1. The Language Itself
LogLog games wrote what I think is one of the best critiques of Rust in Leaving Rust Gamedev After 3 Years[a]. It comes from the point of actually developing and shipping with Rust, and thus avoids a lot of the very theoretical and academic discussion surrounding the language. If I were to summarize the article, it would be:
1.1. Yes, But Can You Prove It?
What is provably true is less than what is actually true. Therefore, the code that the Rust compiler can prove to be safe will necessarily only be a subset of all the code that is actually safe. Since the language demands that the code must be provably true, you are limited by what the compiler can prove, which puts severe constraints on how you can architect your program. While there is unsafe { ... }, I'd argue that if you're doing unsafe, then you're not really doing Rust. Yes, it saves you from bugs, but a program being bug-free is only one constraint - it must also be finished on time, on budget, and be able to do what it's supposed to do. Constraining it to whatever the current version of the Rust borrow checker is capable of proving isn't guaranteed to help you satisfy those other requirements and may result in the opposite.
1.2. Functionalisms
Rust has, like many modern programming languages, borrowed a lot from functional programming. This is understandable. Purely functional programming is frequently elegant, resulting in code that is easy to understand and reason about. But it does so by having less state, and fails more and more the more state a program has.
Like many functional programming languages, Rust relies a lot on immutable data[b]. This, however, results in a lot of copying since the only way to mutate state in such a system is to make a copy of the original object with the changes.
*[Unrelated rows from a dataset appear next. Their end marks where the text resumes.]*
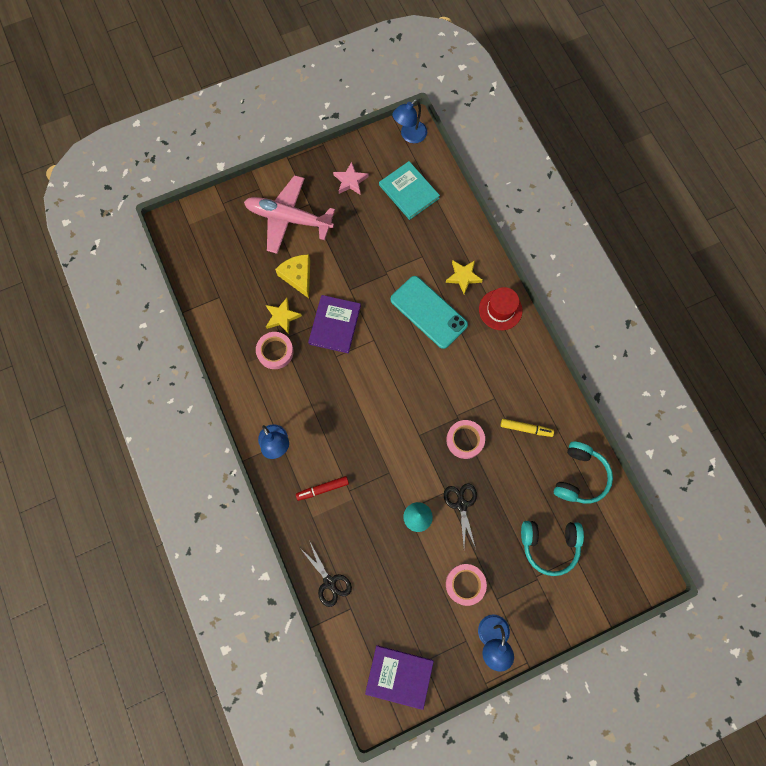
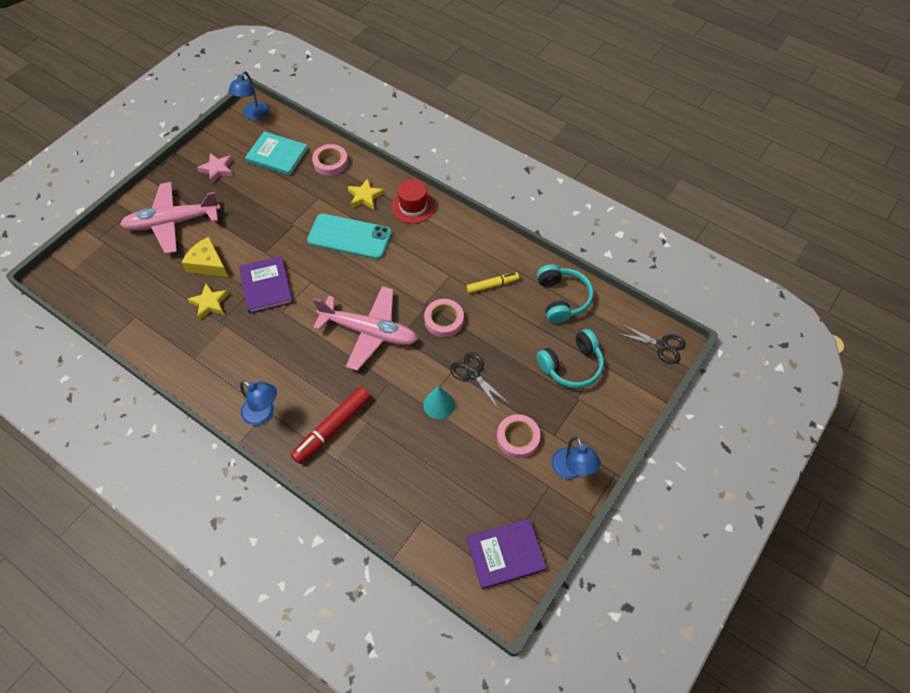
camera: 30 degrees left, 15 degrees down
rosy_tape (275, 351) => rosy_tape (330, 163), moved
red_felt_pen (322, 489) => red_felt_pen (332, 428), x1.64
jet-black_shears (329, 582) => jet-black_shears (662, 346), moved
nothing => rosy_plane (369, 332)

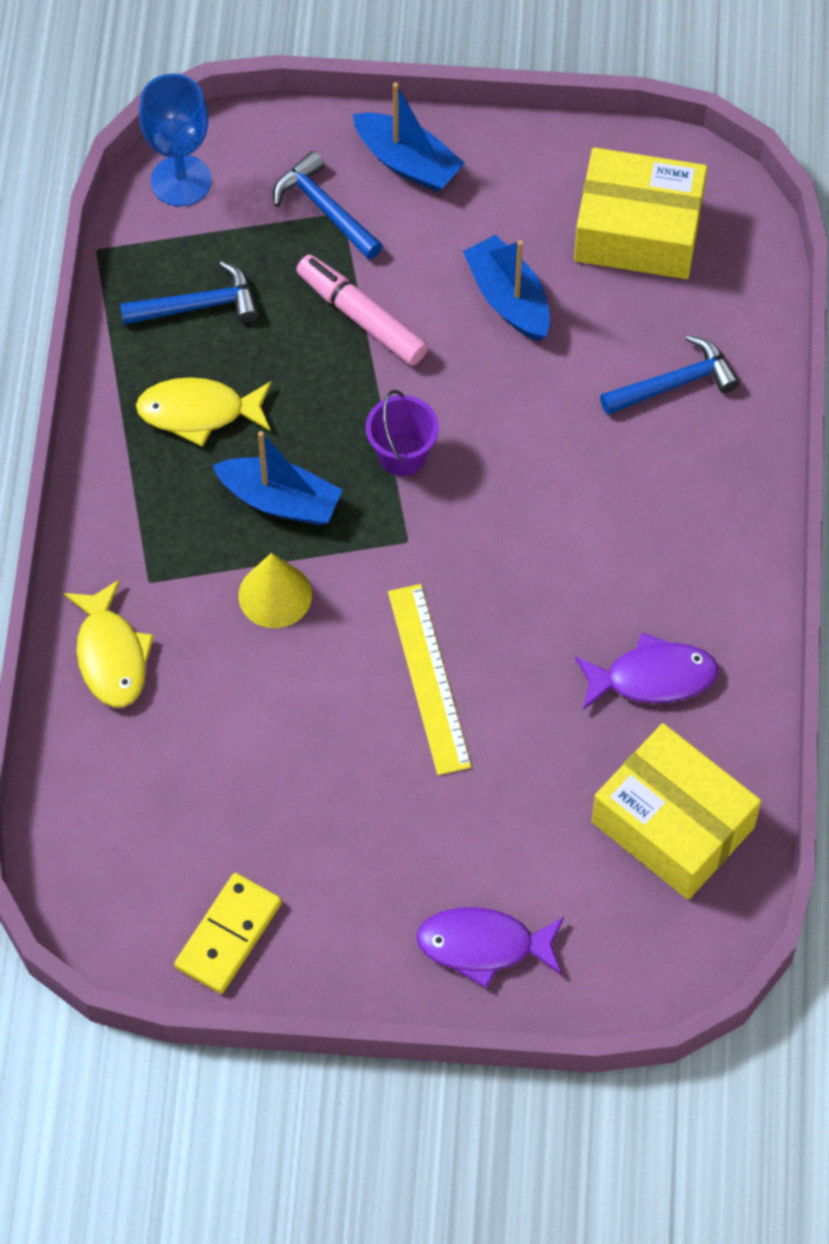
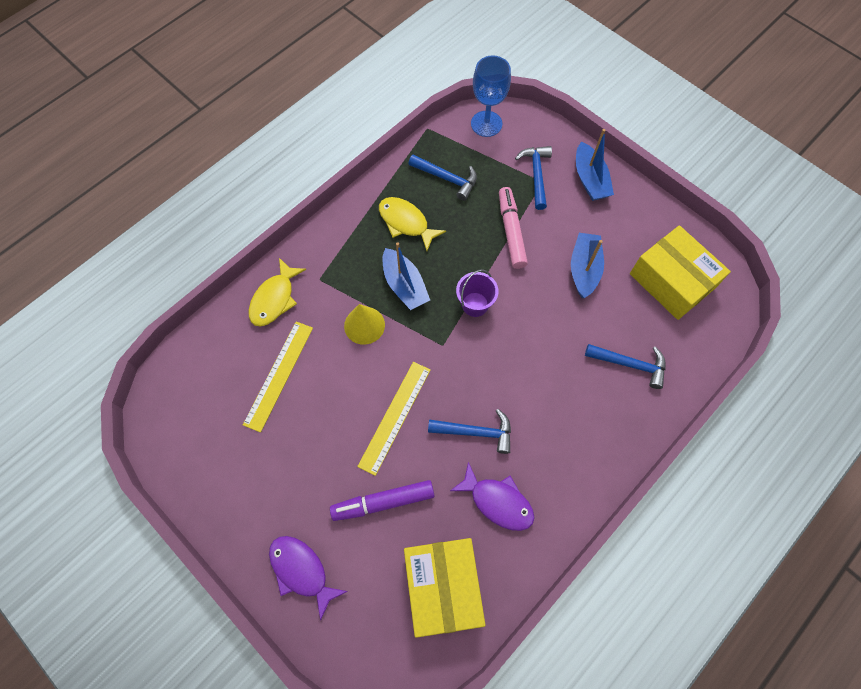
camera: 40 degrees right, 5 degrees up
yellow_domino_tile (228, 935) => nothing
nothing => yellow_measuring_stick (279, 375)
nothing => purple_felt_pen (383, 502)
nothing => cobalt_carpenter's_hammer (475, 432)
As LogLog games write: many problems are simply solved by extra copying or cloning
[*][c] - just like in functional languages. But copying and the resulting memory churn result in worse performance, as many functional programming languages found out.
Another functional programming pattern is where you don't hold on to state but rather pass state around as a parameter, letting it be mutated and passed along. In Rust, this results in context objects[d] being passed around - but more clumsily as the borrow checker must be able to prove the safety of the code.
I don't think these are particularly damning critiques of Rust, as you can still write many interesting and useful programs, but they do point toward one conclusion: Rust will have most, if not all, the challenges functional languages have.